Ce ne sera pas plus dur dans les communes de moins de 1 000 habitants qu’ailleurs de trouver des femmes, cela nécessitera simplement de se poser les vraies questions qui permettent leur engagement : l’horaire des réunions, la prise en charge des modes de garde, leur donner confiance, légitimer leur place. Je connais d’ailleurs de nombreux collègues maires de communes de moins de 1 000 habitants qui n’ont pas attendu ce texte pour appliquer la parité. Enfin, la loi adoptée le 7 avril prévoit de nombreux ajustements pour éviter les blocages en permettant notamment que les conseils municipaux soient incomplets et en donnant la possibilité de remplacer un ou une adjointe sans obligation de respecter le sexe initial du titulaire.

Dans votre livre, vous décrivez un engagement total, jusqu’à l’épuisement. À quel moment avez-vous compris qu’il vous fallait renoncer à votre mandat, et quelles émotions vous ont traversée à ce moment-là ?

Cet épuisement est la conséquence de l’accumulation de sentiments d’impuissance face à tant de situations pour lesquelles je me sentais responsable et redevable devant mes concitoyens et où je ne pouvais pas agir. J’ai compris qu’il fallait renoncer le jour où je me suis dit que la question n’était plus de savoir si j’allais tomber mais quand. Les jambes étaient de plus en plus chancelantes, le sommeil impossible, l’estomac noué, les angoisses profondes.

Prendre cette décision me semblait impossible car je crois à la parole donnée, la politique, selon moi, c’est avant tout un pacte moral entre des élus et des électeurs. En démissionnant, je rompais cet engagement. Un maire sur deux pense régulièrement à démissionner. Pourtant, nous faisons tout pour tenir. Dans ma situation, j’ai compris que c’était mon mandat ou ma santé.

Quel est, selon vous, l’état actuel de la relation entre les citoyens français et leurs maires ?

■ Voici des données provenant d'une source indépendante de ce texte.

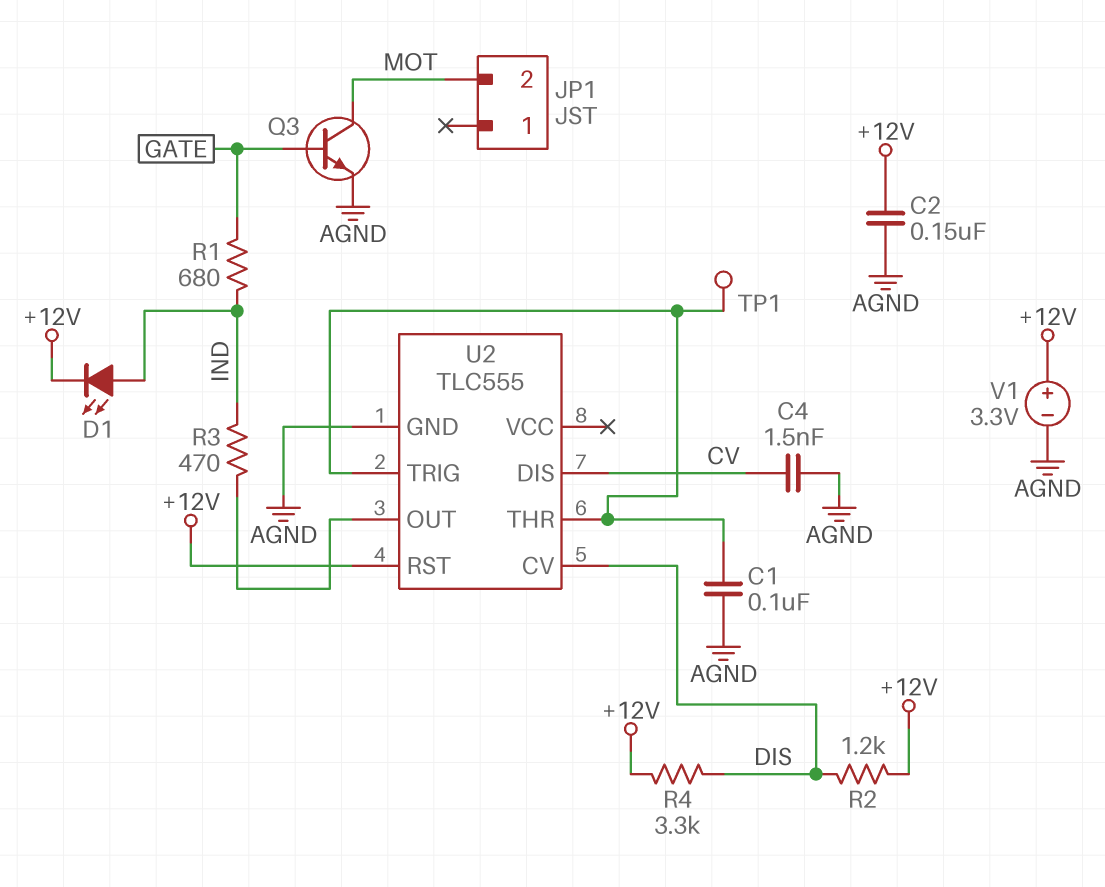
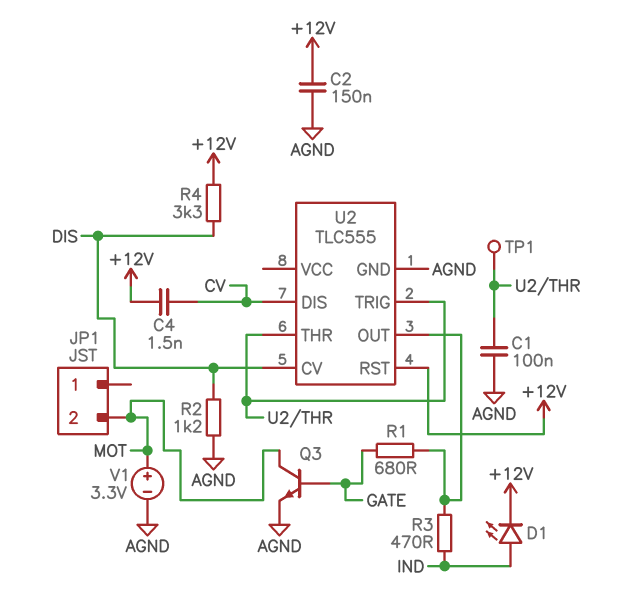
C4: 1.5nF (AGND, CV) -> 1.5nF (+12V, CV)
R1: 680 (GATE, IND) -> 680 (GATE, U2/OUT)
R2: 1.2k (+12V, DIS) -> 1.2k (AGND, DIS)
V1: 3.3V (plus +12V, minus AGND) -> 3.3V (plus MOT, minus AGND)

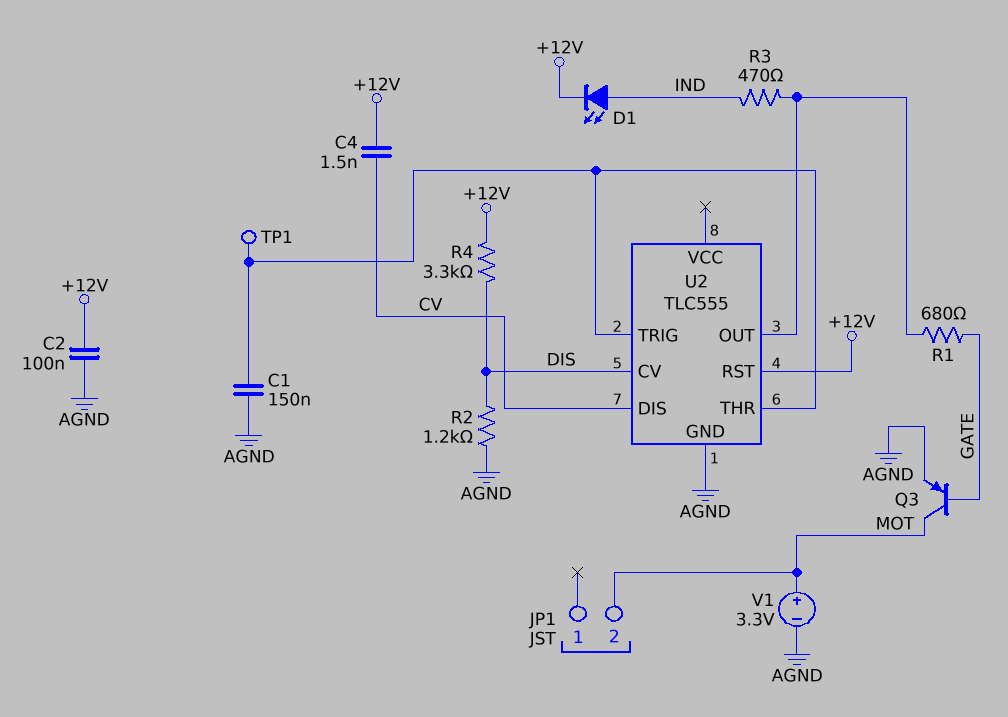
C1: 100nF (AGND, U2/THR) -> 150nF (AGND, U2/THR)
C2: 150nF (+12V, AGND) -> 100nF (+12V, AGND)
Q3: NPN (B GATE, C MOT, E AGND) -> PNP (B GATE, C MOT, E AGND)

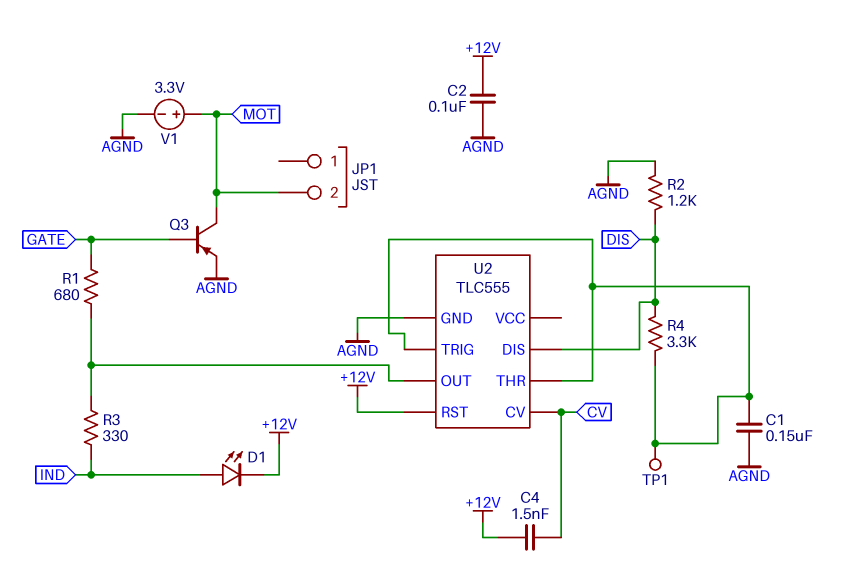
R3: 470 (IND, U2/OUT) -> 330 (IND, U2/OUT)
R4: 3.3k (+12V, DIS) -> 3.3k (DIS, U2/THR)
U2 pin CV: DIS -> CV
U2 pin DIS: CV -> DIS

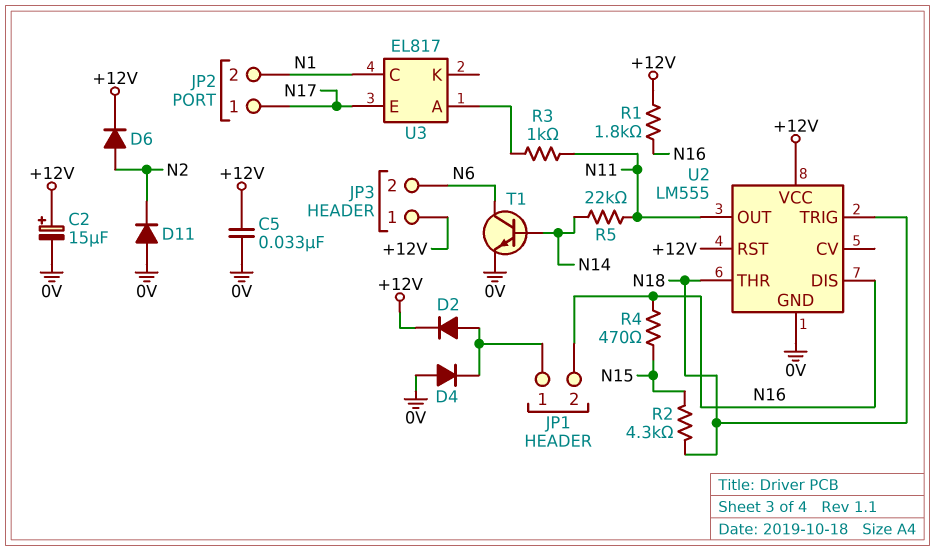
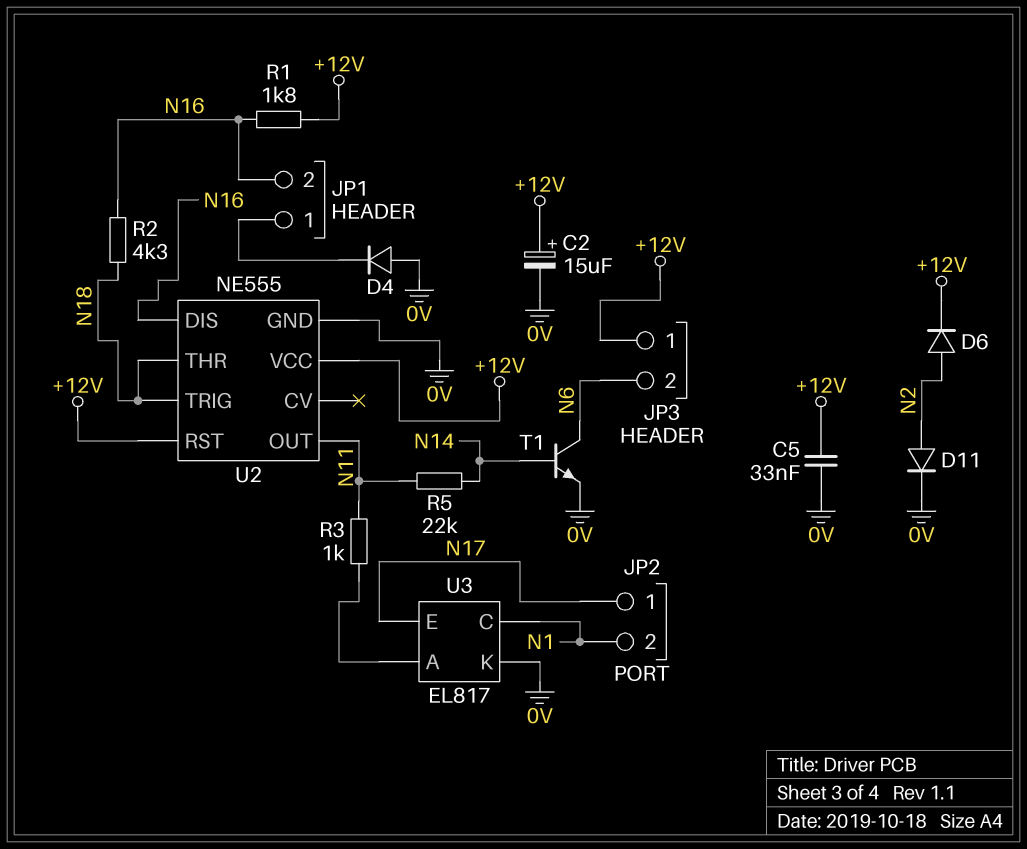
D2: diode (A JP1/1, K +12V) -> none
D11: diode (A 0V, K N2) -> diode (A N2, K 0V)
R2: 4.3k (N15, N18) -> 4.3k (N16, N18)
R4: 470 (N15, N16) -> none
U2: LM555 -> NE555
U3 pin K: none -> 0V

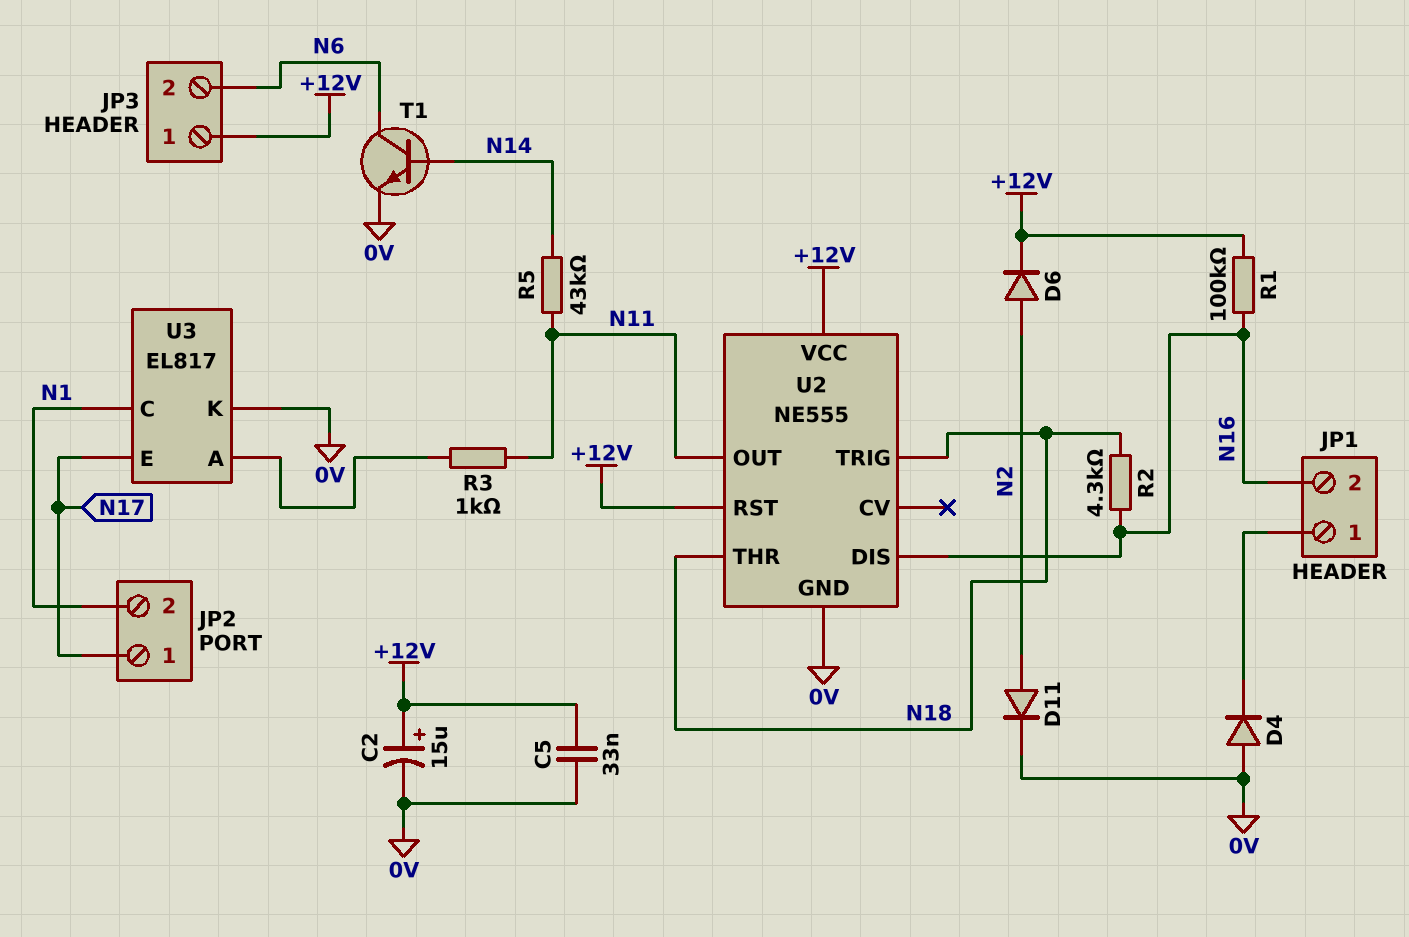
R1: 1.8k (+12V, N16) -> 100k (+12V, N16)
R5: 22k (N11, N14) -> 43k (N11, N14)

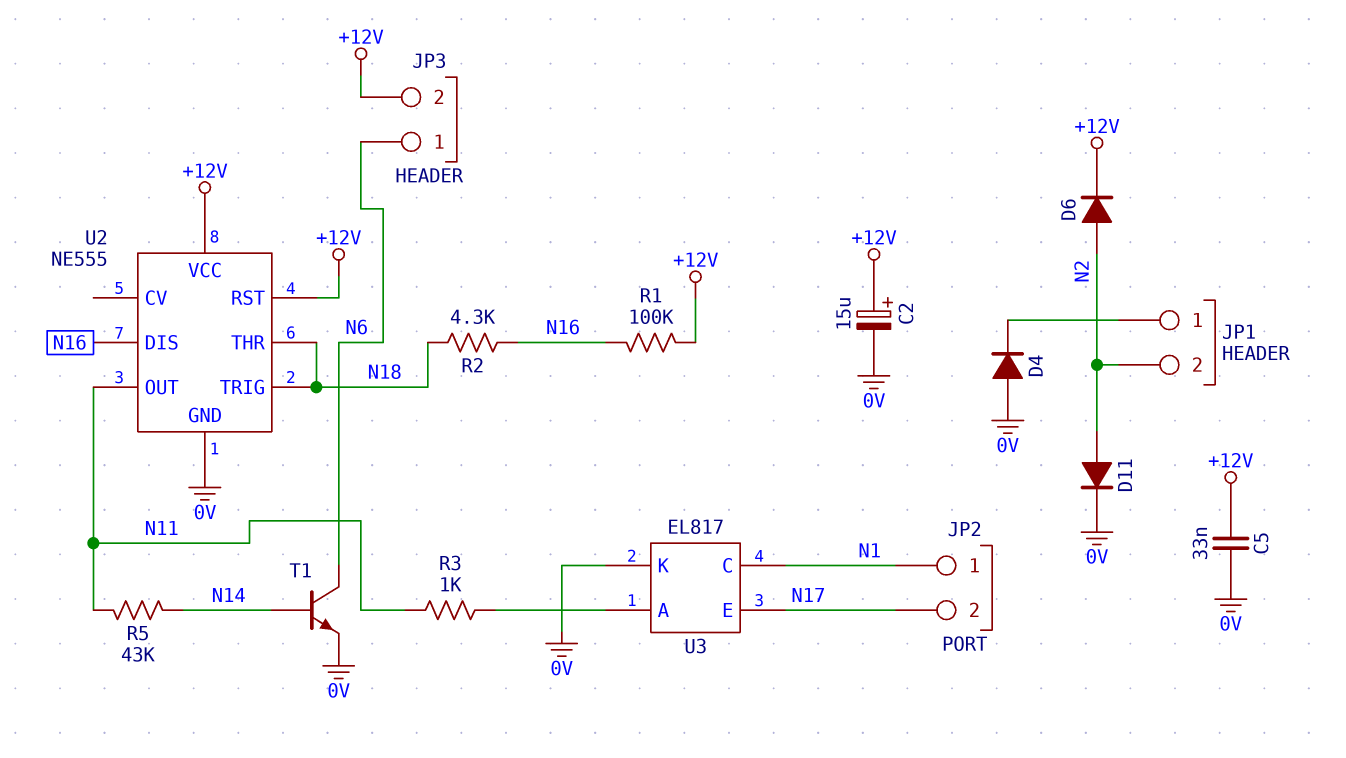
JP1 pin 2: N16 -> N2
JP2 pin 1: N17 -> N1
JP2 pin 2: N1 -> N17
JP3 pin 1: +12V -> N6
JP3 pin 2: N6 -> +12V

Le maire est de loin l’élu préféré des Français. Mais en même temps, cette relation de confiance est tendanciellement en baisse. La défiance générale envers la politique et les politiques commence à déteindre au niveau local. Toutefois, nos habitants nous laissent une chance de faire nos preuves, car ils voient, tard le soir, la lumière du bureau allumée à la mairie, car ils perçoivent notre énergie déployée pour essayer de faire bouger la commune. Par ailleurs, face au délitement des services publics et à la fermeture progressive de tous les guichets, le maire devient le dernier espoir et le dernier rempart : quand un professeur est absent, quand il n’y a plus de médecins, quand les citoyens se sentent en insécurité. Pourtant sur tous ces sujets, c’est l’État qui est censé être capitaine à bord. Il y a donc un décalage entre ce qu’attendent les citoyens de leur maire et son pouvoir réel.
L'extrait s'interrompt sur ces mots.